無理もない。銀時は視線を自分の手元に落とし、次いで隣を見る。
そこには、お椀と、団子の消えた串の山。銀時が頼んだのは今手元にある一皿のみで、彼の周りにぐるりと山積みとなっているものはすべて、後ろの少年が食したものだ。胃拡張娘の兄は胃拡張息子であった。
店内にはもはや彼ら以外に客はいない。あくまで客は。見物人ならそこらにいる。皆、少年の食欲に気圧され、己が甘味を食すことも忘れて少年を凝視している。口をあんぐりと開けたままの者もいれば、青い顔をして口元を抑える者もいる。

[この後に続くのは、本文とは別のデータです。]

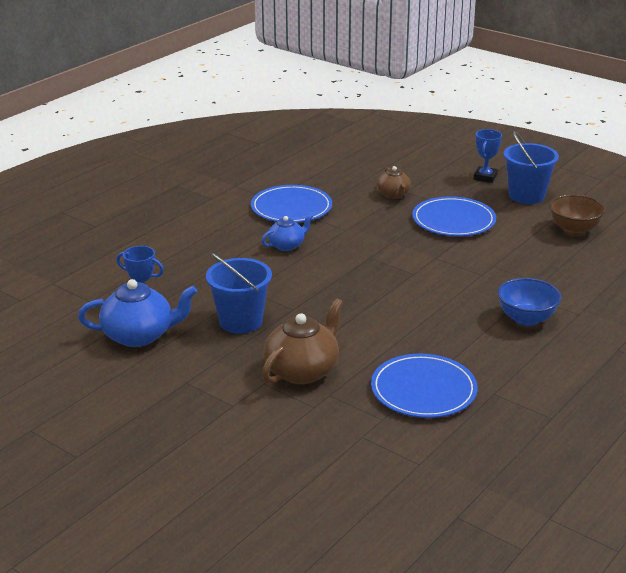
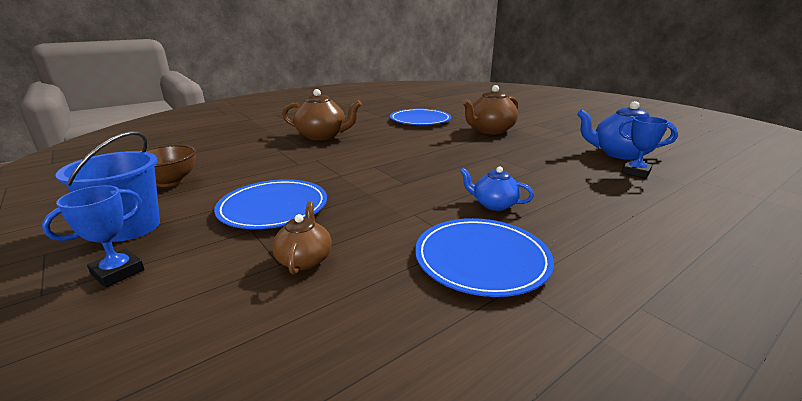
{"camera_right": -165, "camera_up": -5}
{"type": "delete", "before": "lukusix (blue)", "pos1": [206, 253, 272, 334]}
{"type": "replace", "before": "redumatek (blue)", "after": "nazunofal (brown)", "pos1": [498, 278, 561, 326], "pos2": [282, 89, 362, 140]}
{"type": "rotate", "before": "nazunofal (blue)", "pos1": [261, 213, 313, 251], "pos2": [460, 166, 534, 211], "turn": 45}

銀時は溜息をついた。もはや一皿の団子を食べる気にもならない。
「食べないのかい」
「……ああ」
「では頂いてもいいかな。残すのは勿体無い」
「…………どうぞ」
「ありがとう」
差し出された一本の串団子を、少年は笑顔で受け取った。とは言ってもこの少年、始終笑顔である。
さて、どうしたものか。
銀時は頬杖をついて外を眺めた。
息抜きに立ち寄った甘味処で、銀時は「第二の夜王」に捕獲された。ドウモコンニチハ、イッショにオチャでもドウカナ?といった具合に。もちろん、銀時に拒否権はなかった。
その年若い夜王の名は神威。神楽の兄だ。
銀時を背中合わせの席に座らせた神威は次々と甘味を注文し、次々と平らげた。その食べる勢いは神楽と全く変わらない。一皿目の1本目を食べたあたりで銀時はうんざりしてしまっていた。そうして残った1本は神威の手に渡った。
その1本を、神威はゆっくりと食べた。団子の一粒一粒を串から噛み千切って食べている。店の奥から店主らしき小柄な男が出てきて、もう出すものがないと詫びた。神威は「それは残念」と頷いて勘定をした。もちろんそれには銀時の頼んだ一皿分の代金も含まれている。見掛けによらずというか性格によらずというかこの少年、実はそれなりの金持ちであり礼儀正しくまた律儀な男であることは、何度かの「お茶」を共にする間に知っていた。そう、何度か、の。
こんなところを新八か神楽に見られたらどうしよう、と思う。新八は腰を抜かすだろう。神楽はキレるだろう。そして2人とも……どうするのだろう。少なくとも、新八も神楽も、そして銀時ですら、この少年に勝てるほどの力量は持っていないのは明らかだ。神楽は出逢ったその場で叩きのめされたし、新八なんて以ての外。銀時はまだ直接戦っていないけれど、神楽より強くて海坊主と同等レベルの夜兎族とまともに戦って、腕の1本や2本で勝利を勝ち得るとは思えない。
あぁでも、それでも神楽は神威に戦いを挑むかもしれない。傍から見れば今の2人は茶屋でのんびりお茶をしている仲だが、神威を知る人間が見たならそうも見えないだろうから。
やはりこの少年、面倒だ。銀時は幾度目か知れない溜息をついた。
最後の一粒が少年の口の中に消え、それが喉元を通っていくのを待っていた。この少年、口の中に物がある時は喋らないのだ。そのあたりがお上品である。妹とは大違いだ。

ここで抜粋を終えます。